Reports Hellfest : Vendredi 20 juin / Dimanche 22 juin
Alors que la journée du vendredi s’est montrée éreintante, la suite présente un programme encore plus chargé. La poussière s’élève dans les airs, la bière coule et les décibels fusent. Une messe de près de plus de dix heures pour laquelle le pratiquant convaincu ne marquera que de très rares pauses. Début des hostilités dès midi pour cette journée du samedi avec les représentants français de The Old Dead Tree.

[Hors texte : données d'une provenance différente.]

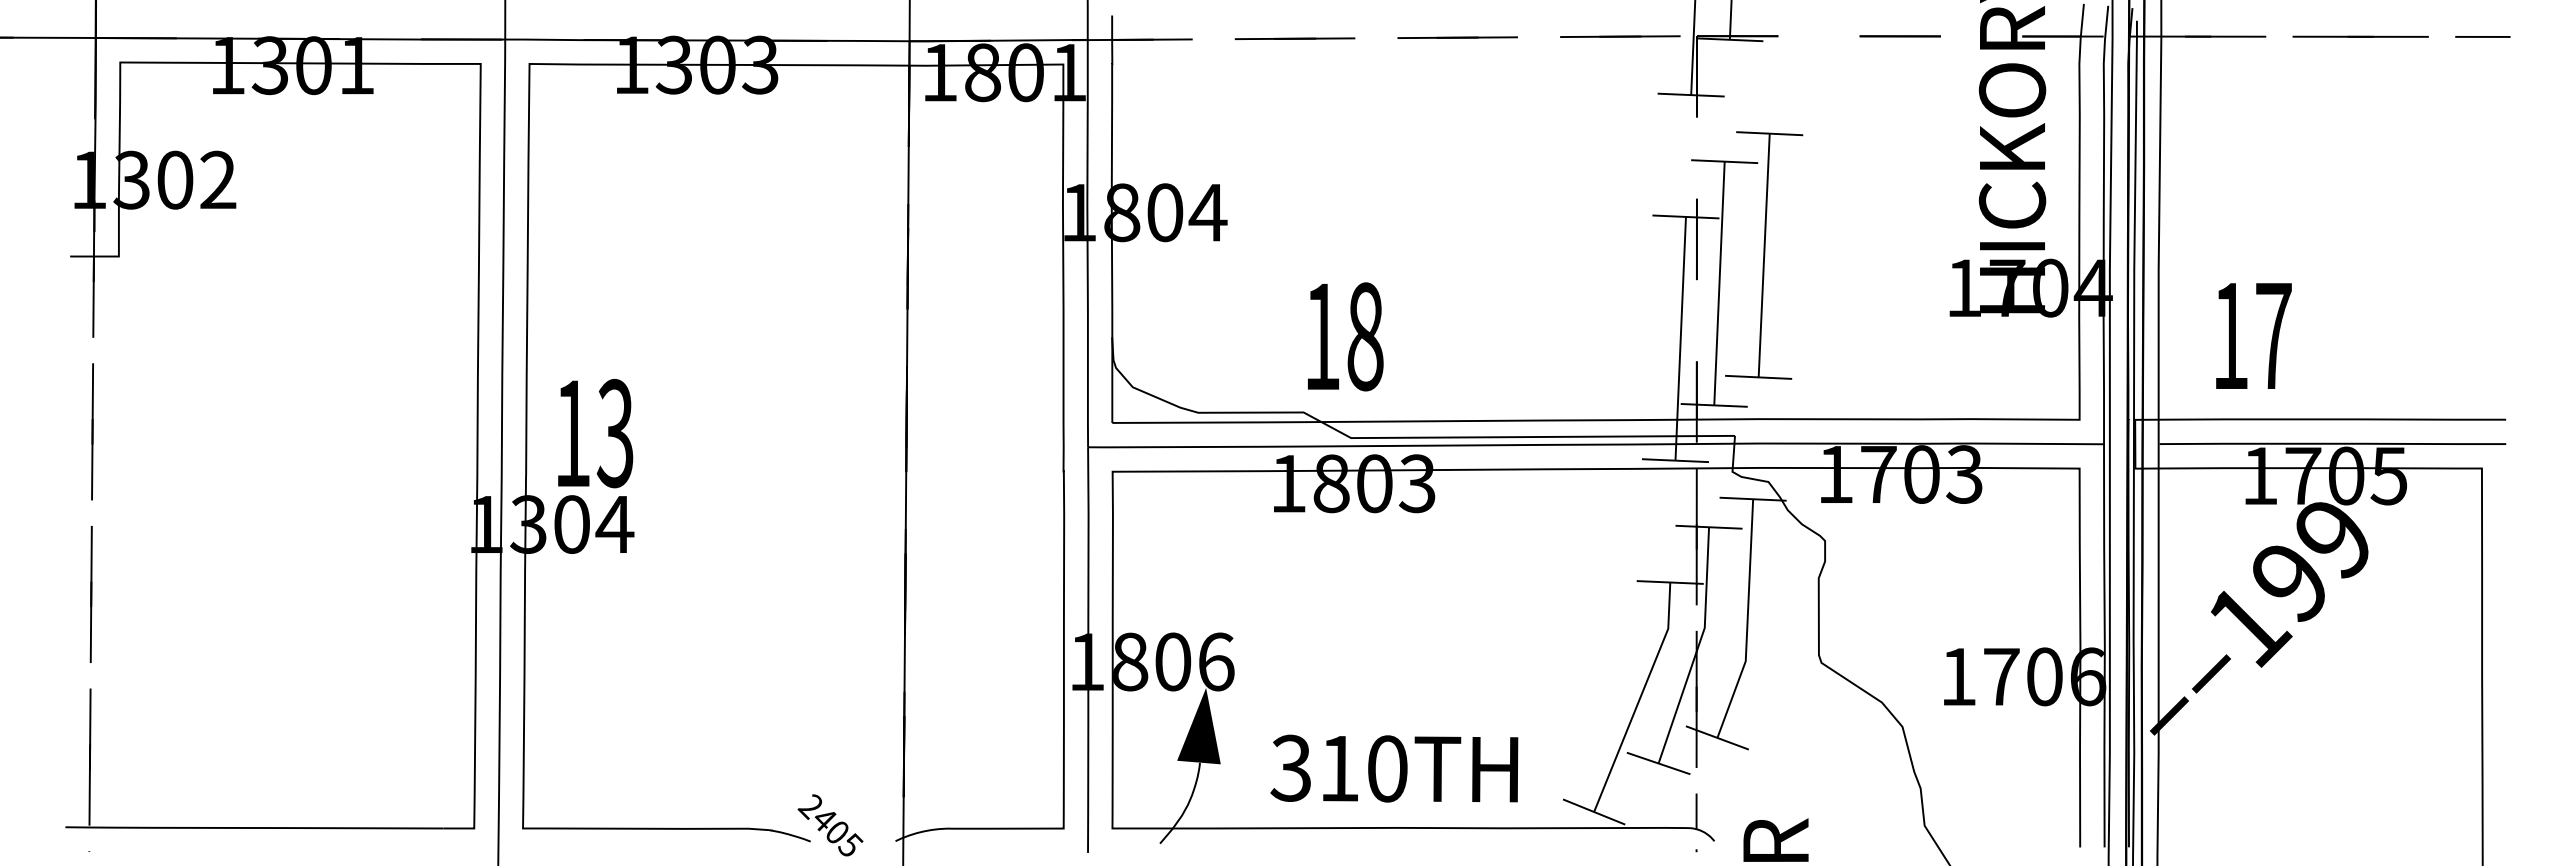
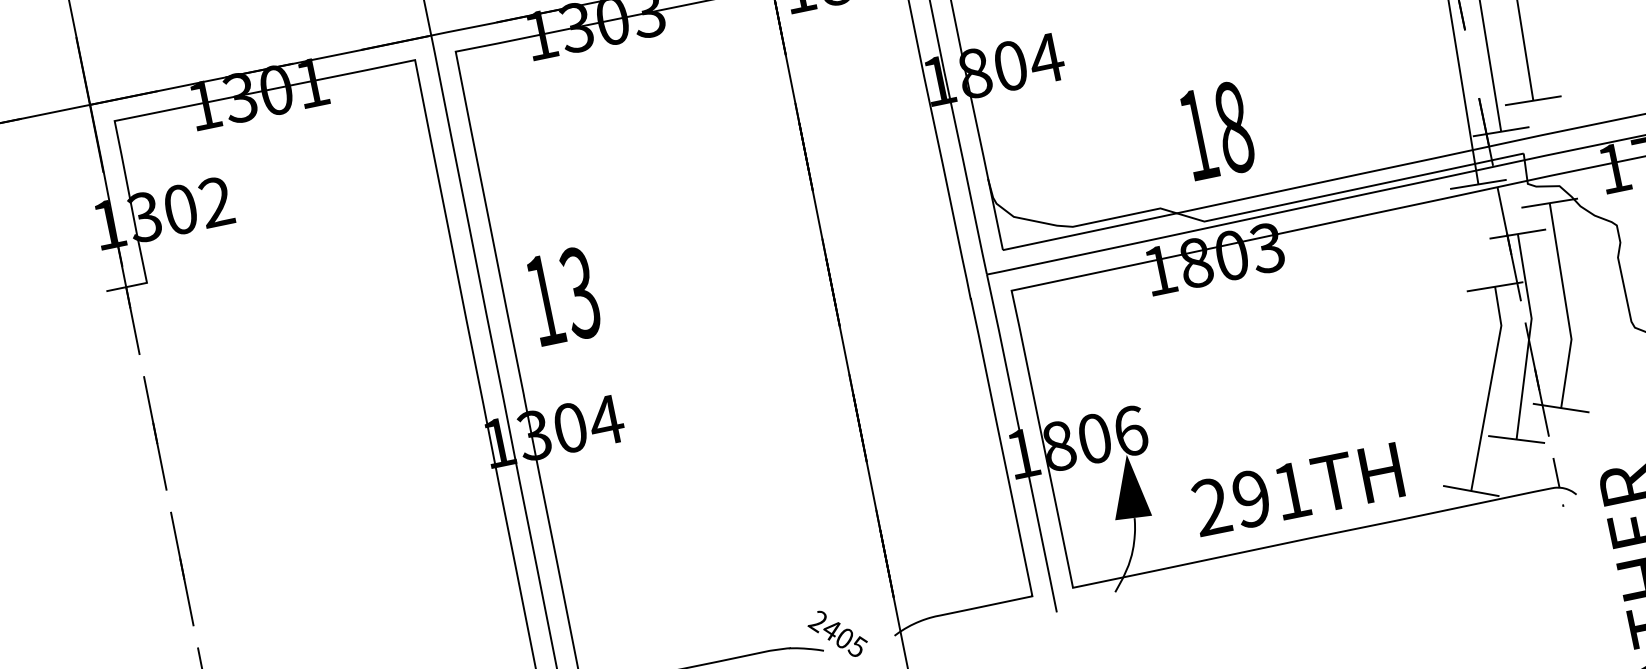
text: (1345, 336) -> (1217, 130), moved
text: (595, 433) -> (563, 296), moved
text: (1338, 768) -> (1250, 498), 310TH -> 291TH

The Old Dead Tree – Main Stage
Malgré l’horaire, le set de The Old Dead Tree était immanquable a tout festivalier souhaitant découvrir sur scène l’excellent niveau de leur dernier album The Water Fields. Et en trente minutes bien trop courtes, les représentants hexagonaux auront livré le meilleur d’eux-mêmes, malgré la fatigue inhérente à une fin de tournée marathon. « Start The Fire » ouvre le bal avec classe, enchaîné directement sur un « It Can’t Be » absolument sublime qui laissera entrevoir l’incroyable palette vocale dont est doté Manuel Munoz. Car si le guitariste-chanteur témoigne d’une véritable virtuosité sur disque, son chant passera tout aussi aisément en live. Le frontman ne dérape à aucun moment, même lorsqu’il s’agit d’aller attraper les notes hautes perchées. La prestation laissera par ailleurs constater que le passage de flambeau entre Foued et son successeur s’est opéré de la meilleure manière possible, Raphaël s’étant totalement approprié les parties de batterie sur la tournée que le groupe vient de terminer à l’étranger. Six titres pour trente minutes, un show forcément trop court mais qui permettra aux premiers rangs de grandir au fur et à mesure de son avancement. Visiblement touché par un accueil chaleureux, The Old Dead Tree n’oublie pas les nombreux remerciements, avant d’enclencher sur un final dantesque composé des excellents « We Cry As One » et « The Knock Out song ». La performance laisse bouche-bée, malgré deux ou trois larsens qui se seront faufilés au cours des dernières minutes.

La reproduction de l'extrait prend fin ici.